Hmmm just now I noticed that while I renamed "lots3" to "lots4", now I have two duplicate local folders called "lots3" and "lots4".

Aborted transactions ? You mean when the sync client tries to do something but the server is still busy from the previous parallel operation ?

PVince81 on 9 Mar 2015

No aborted transaction as in: The database says "no I can't do this transaction, because there was a parallel concurrent transaction and this transaction isn't valid anymore"

MorrisJobke on 9 Mar 2015

I tried to reproduce the issue but this run didn't. One thing I observed though is that the sync client sends a MOVE operation for EVERY file inside the renamed folder instead of just renaming the folder. It doesn't seem to always do that though.

PVince81 on 9 Mar 2015

I'm trying to sequentially rename "lotsX" to "lotsY" and see what happens, in the hope to reproduce the issue.
There's more weird stuff happening:

{"reqId":"174cfbf66b485a8274cb2bc8071e6a21","remoteAddr":"127.0.0.1","app":"core","message":"unable to rename, file does not exists : files_versions\/lots9.v","level":3,"time":"2015-03-09T10:12:04+00:00","method":"MOVE","url":"\/owncloud\/remote.php\/webdav\/lots9"}

(notice that lots9 is a folder, not a file)

PVince81 on 9 Mar 2015

I tried several times and didn't manage to reproduce the deadlock issue.
Maybe it was a one off or race condition of some sorts... but with the nasty side effect of having the folder duplicate itself.

PVince81 on 9 Mar 2015

Maybe this has something to do with one these bugs that I previously reported?

10711

11847

12659

12661

christianrj on 9 Mar 2015

We've trying OC 8.1.0.6 beta2 on a cloud (HaProxy on frontend apache, HaProxy on frontend MariaDB Cluster) and there is the same problem. Not due to renaming directory, so not due to #14752 cause we've the last version where it's resolved, and we caused the problem without renaming directory.

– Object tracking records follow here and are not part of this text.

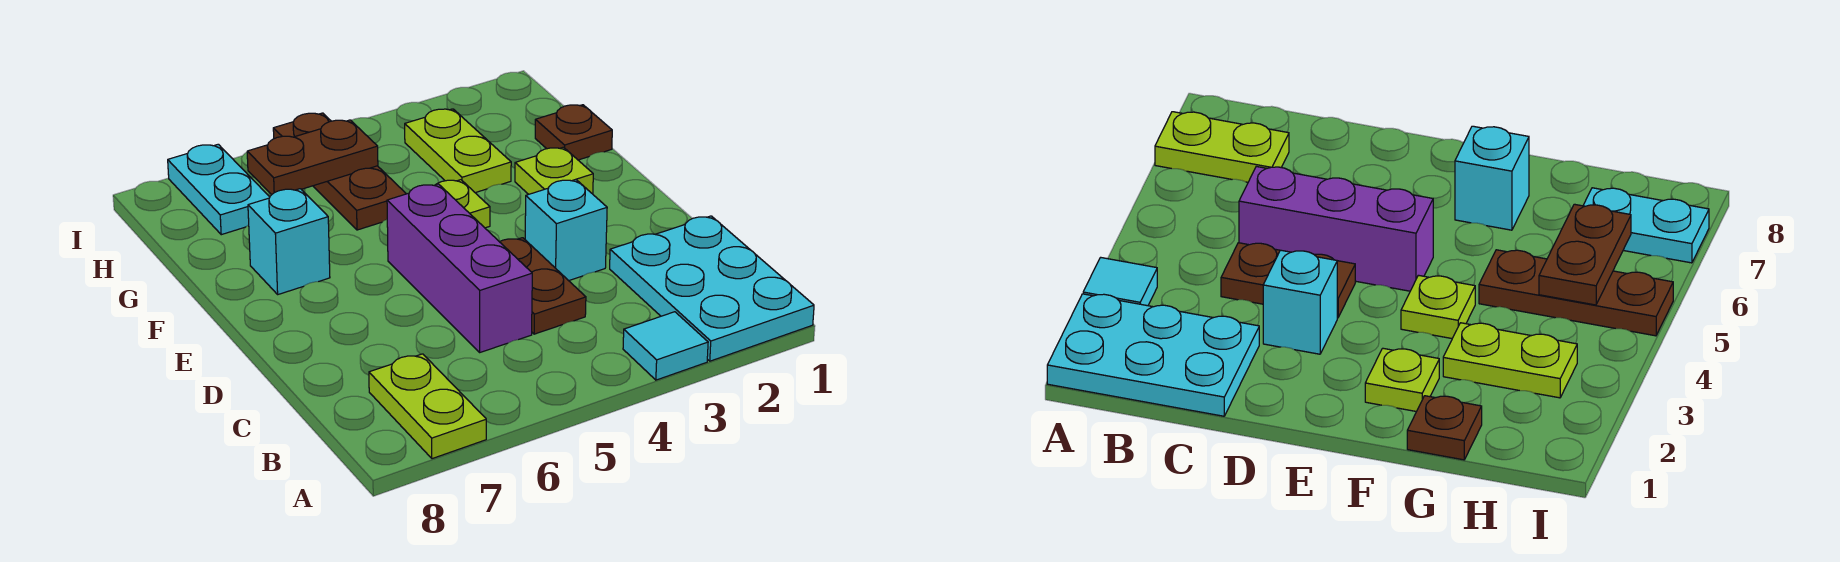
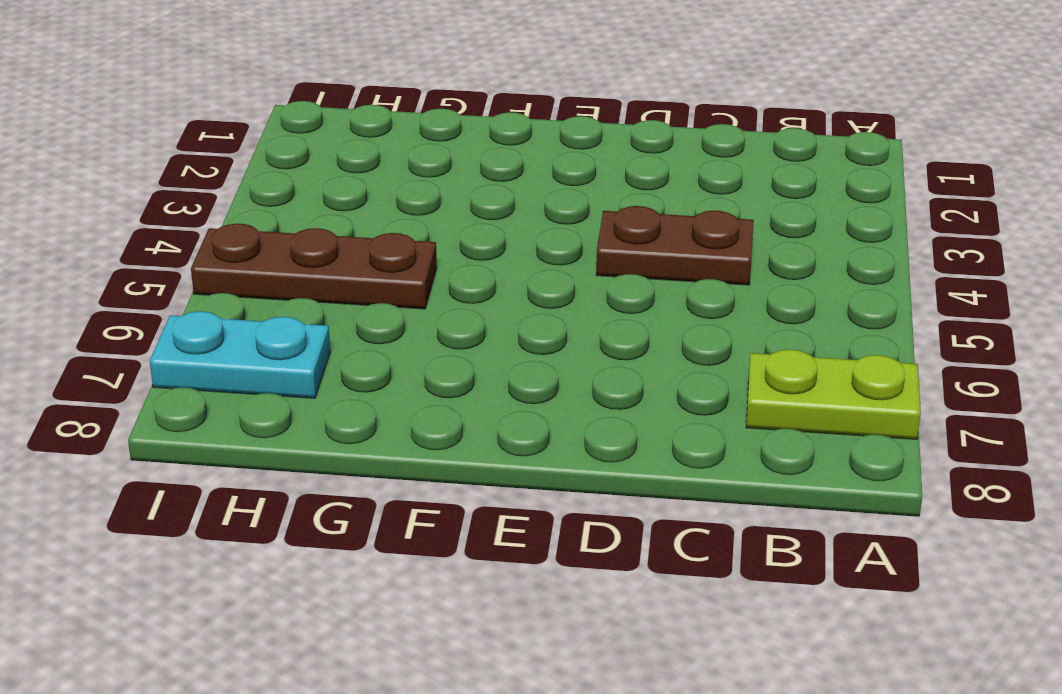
none -> cyan plate A1:C2 level 1
none -> cyan tile A3 level 1
none -> purple brick C5:E5 level 1

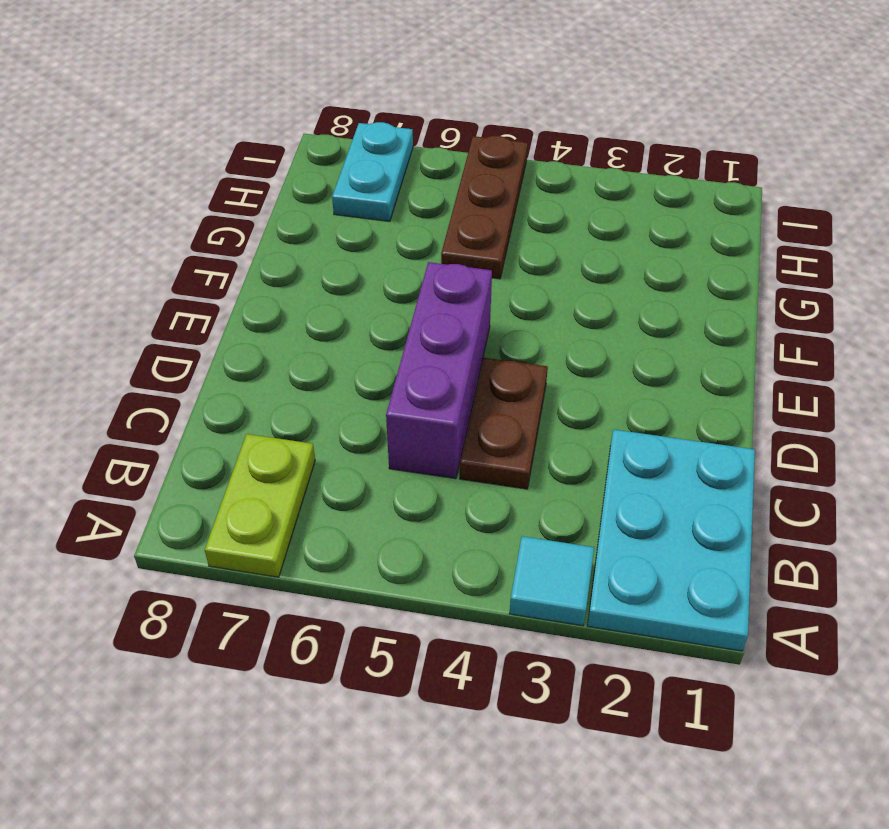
none -> cyan brick D3 level 1
none -> lime plate F2 level 1
none -> lime plate F4 level 1

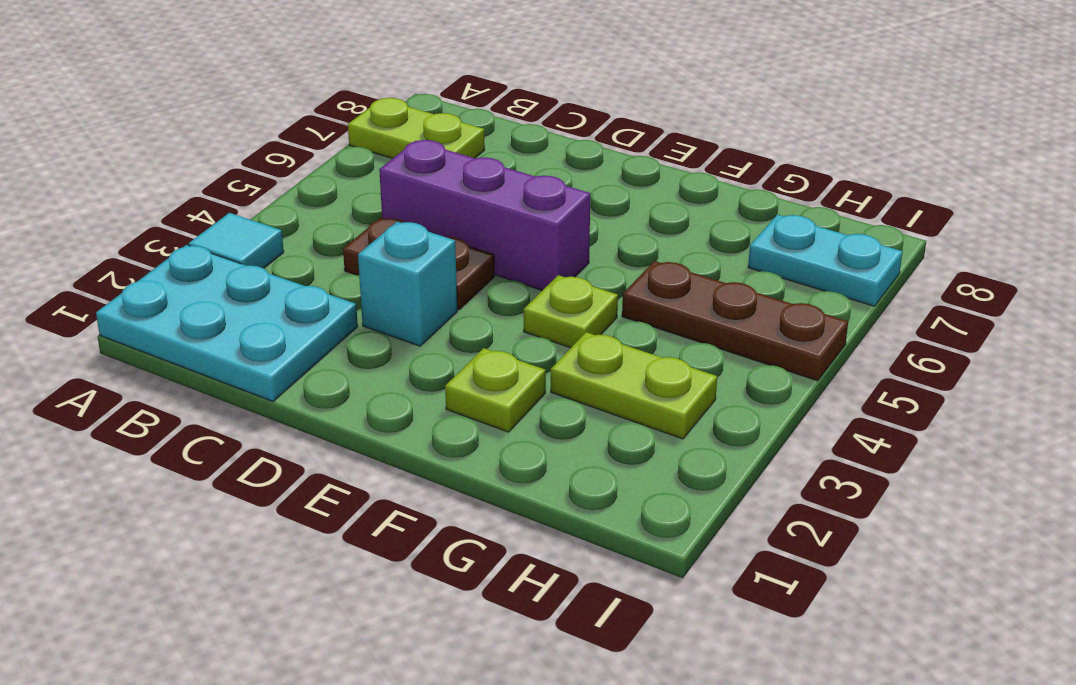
none -> cyan brick F7 level 1
none -> brown plate G1 level 1
none -> brown plate H5:H6 level 2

lparmentier-quatral on 2 Jun 2015

hi all, we have the same problem with OC8.0.5 and client version 1.8.4 ( build 2531 ), when we upload big files ( eg 300MB), the synchronization will abort with "Internal server error"
In the owncloud log, we can find:

Jul 17 09:29:02 sdcoca15 ownCloud[24989]: {remote} An exception occurred while executing 'UPDATE oc_filecache SET mtime = ?, etag=? WHERE (mtime <> ? OR etag <> ? ) AND fileid = ? ' with params [1437118142, "55a8aebee9f3a", 1437118142, "55a8aebee9f3a", "11251183"]:#012#012SQLSTATE[40001]: Serialization failure: 1213 Deadlock found when trying to get lock; try restarting transaction

Probably is the same bug?
thanks

MCoLoL on 17 Jul 2015

Is anyone still seeing this with 8.1.3 with transactional redis locking enabled ? (https://doc.owncloud.org/server/8.1/admin_manual/configuration_files/files_locking_transactional.html)

PVince81 on 8 Oct 2015

We are using OC 8.1.2 with transactional filelocking and MariaDB and are still getting this error.

michi-roth on 16 Oct 2015

Can you check the "Admin" page and under "Status" you should see a message that says that locking is enabled.

PVince81 on 16 Oct 2015

The message is visible.
Before activating the new locking we often had deadlocks in the table "file_locks" (I am not sure of the correct name, but is was the table for the file locking). After activating the new lock we only have deadlocks while updating mtime and etag in the "file_cache" table.#

Also our behaviour is, that after the message the sync client does not sync the new files. I think this is because of the unchanged etag

michi-roth on 16 Oct 2015

Hmmm, the table "file_locks" doesn't exist in 8.1.x. The app "files_locking" is something different and doesn't use the database.
Did you actually upgrade to 8.2RC2 ?

PVince81 on 16 Oct 2015

I just upgraded to OC 8.2.0 and got the same error again. The updated file is shown in the web interface but no client downloads the changes because the etag of the parentfolder is not changed.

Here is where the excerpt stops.